At this point the court made a remark which would have been better left unsaid but which we do not find to be reversible error. The court, after inquiring if Lee was saying that the prosecutor told him to testify to something that was not true and after Lee had answered in the affirmative, said to Lee, “I don’t believe that.” The court took corrective action almost immediately in terms of two cautionary instructions. The small import of the statement is seen in the fact that no motion for a mistrial or even for a cautionary instruction was made, defense counsel simply remarking that the court had reflected on “the competence of the evidence.” We need not reach any question as to the right of the trial judge to comment on the evidence where the safeguard of a cautionary instruction is supplied. See Quercia v. United States, 1933, 289 U.S. 466, 53 S.Ct. 698, 77 L.Ed. 1321; United States v. Jaequillen, 5 Cir., 1972, 469 F.2d 380. Rather, we hold that the error here, if any, was harmless in light of the overwhelming evidence against Barnett, the contrary earlier testimony of Lee, and his written confession to the contrary. Cf. Chapman v. California, 1967, 386 U.S. 18, 87 S.Ct. 824, 17 L.Ed.2d 705 and Harrington v. California, 1969, 395 U.S. 250, 89 S.Ct. 1726, 23 L.Ed.2d 284, on harmless error.

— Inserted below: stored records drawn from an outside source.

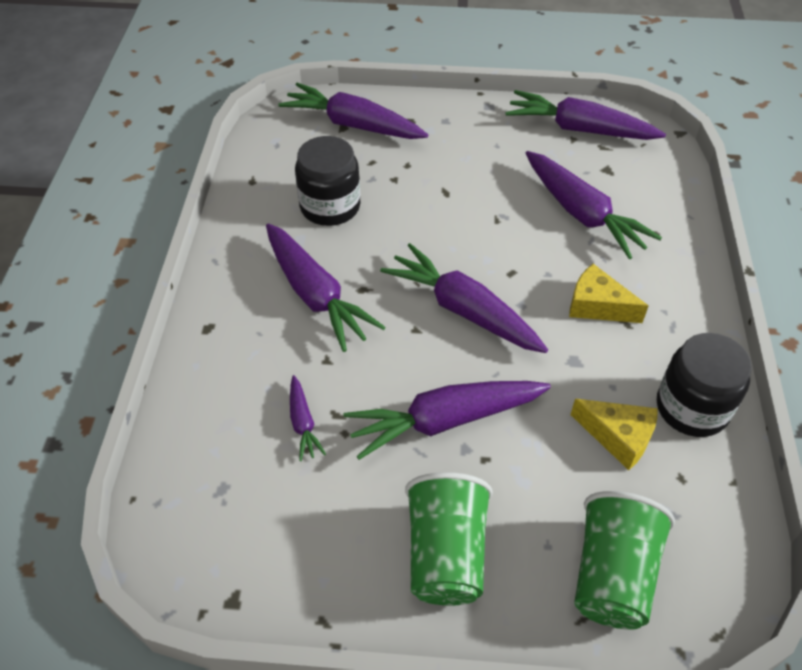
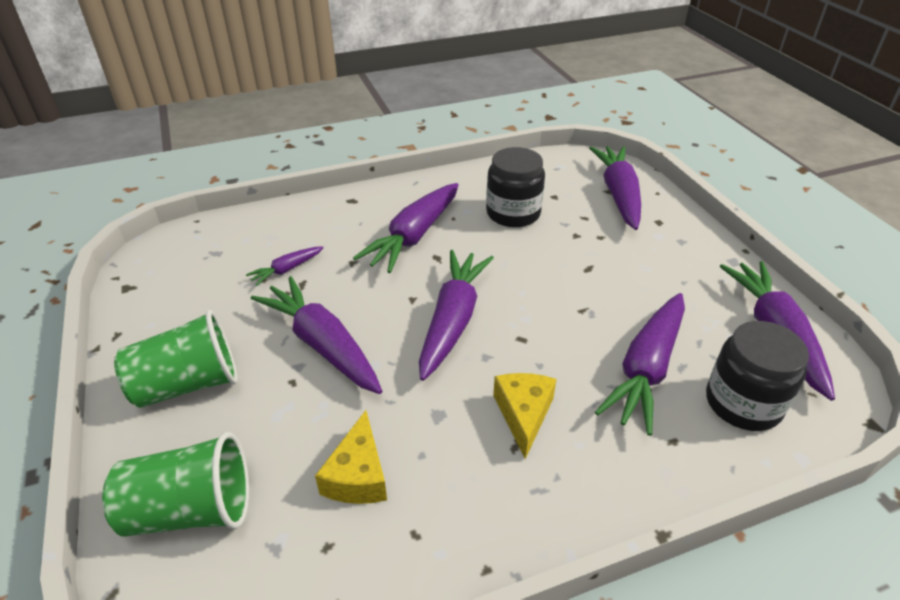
camera: 65 degrees right, 10 degrees down
(692, 408) = (428, 536): black jar -> black jar (743, 403)

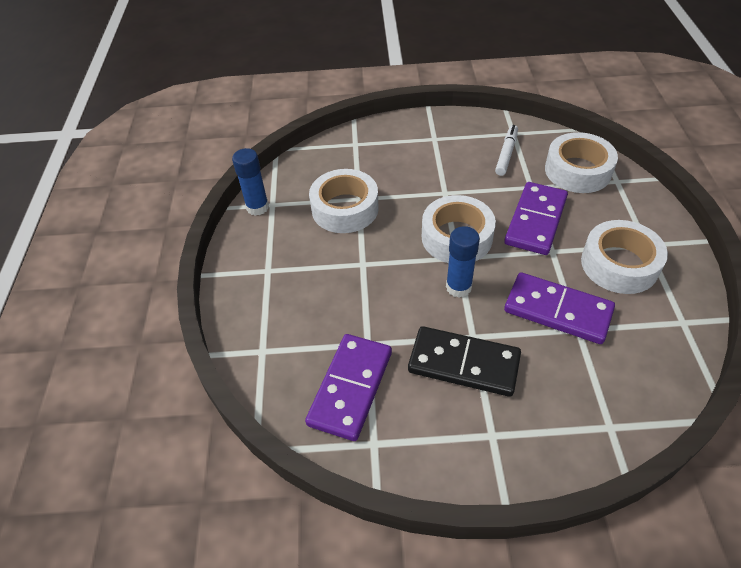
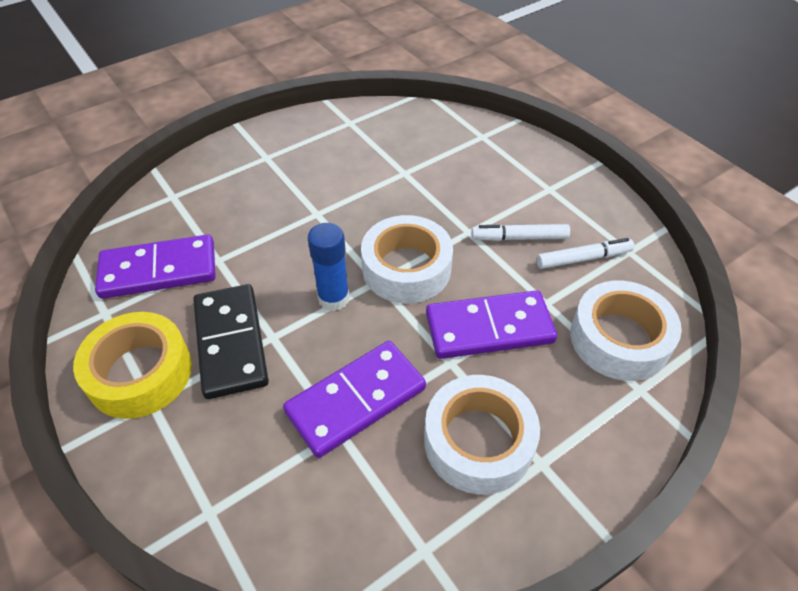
camera: 55 degrees right, 0 degrees up
(257, 207) = (338, 116): blue glue stick -> none
(345, 208) = (381, 169): white tape -> none
(459, 434) = (140, 373): none -> yellow tape
(468, 172) = (519, 238): none -> white marker
(557, 310) = (356, 400): purple domino -> purple domino turned 60 degrees clockwise

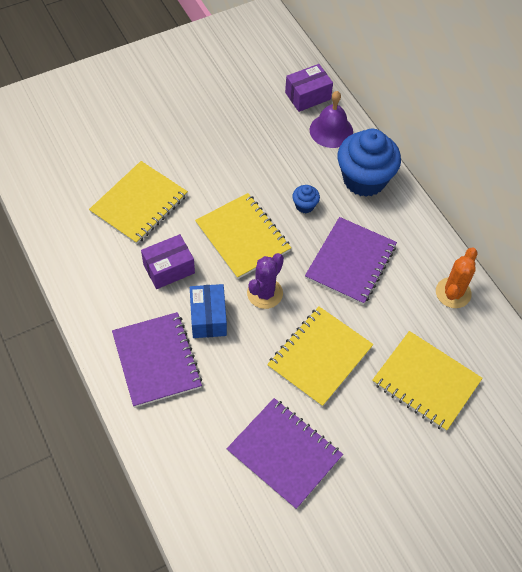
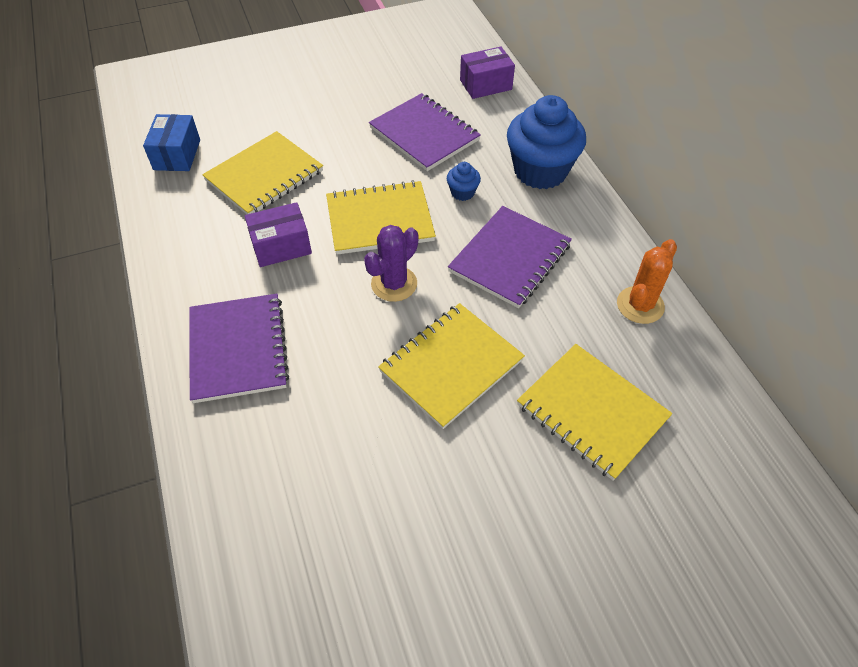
camera: 10 degrees right, 5 degrees down
(208, 318) = (316, 305): blue box -> blue box (177, 155)
(243, 237) = (380, 220): yellow notebook -> yellow notebook turned 75 degrees counterclockwise
(284, 453) = (380, 486): purple notebook -> purple notebook (424, 134)
(331, 130) = (507, 119): purple bell -> none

This occurrence ties in to the other assertion of error in connection with witness Lee. He testified for the government on direct. There was no cross-examination and no reservation whatever by defense counsel as to delaying cross-examination. As stated, two days later, after the government rested, Lee was called by Barnett’s counsel and repudiated his earlier testimony insofar as it implicated Barnett. The government then offered Lee’s confession to impeach him and Barnett’s counsel contended that this was improper because he had Lee on cross-examination and the government could not impeach its own witness. The plain answer to this claim is that Lee was called as a defense witness and any claim to the contrary is spurious.

Appellant Thor claims error in the action of the trial court in permitting Agent Glass to remain in the courtroom as the representative of the government despite the invocation of the rule to exclude witnesses. This was a discretionary matter with the court and we find no abuse of discretion. Del Cristo v. United States, 5 Cir., 1964, 327 F.2d 208.

The remaining assignments of error are also by Thor. He contends that his two written confessions together with the formula for manufacturing methamphetamine, given to federal officers in Dallas, were inadmissible because of the taint of a confession given a few weeks earlier to state officers in California. The vice found in the California confession was based on the four day delay of the state officers in taking Thor before a state magistrate.

The ruling of the district court denying the admission of the California confession on this ground gave Thor more than his due under the decisions of this circuit. Thus the short answer to his allegation of taint is that there was no taint. In Kulyk v. United States, 5 *814 Cir., 1969, 414 F.2d 139, we held that a statement made to a state officer while the defendant was detained in violation of the Georgia statute requiring that a prisoner be brought before a magistrate within 48 hours of arrest was admissible in a trial on federal charges. Thor was not in federal control when he gave the California confession, and there is no factual basis whatever, indeed no claim, of a working arrangement between state and federal officers to obtain such a confession. Cf. United States v. Rollerson, 5 Cir., 1974, 491 F.2d 1209.

A receipt for the safe, discussed supra, and a newspaper clipping giving details of the December 12, 1972 shopping center drug arrests were found in Thor’s vehicle when he was arrested in California and while it was being inventoried.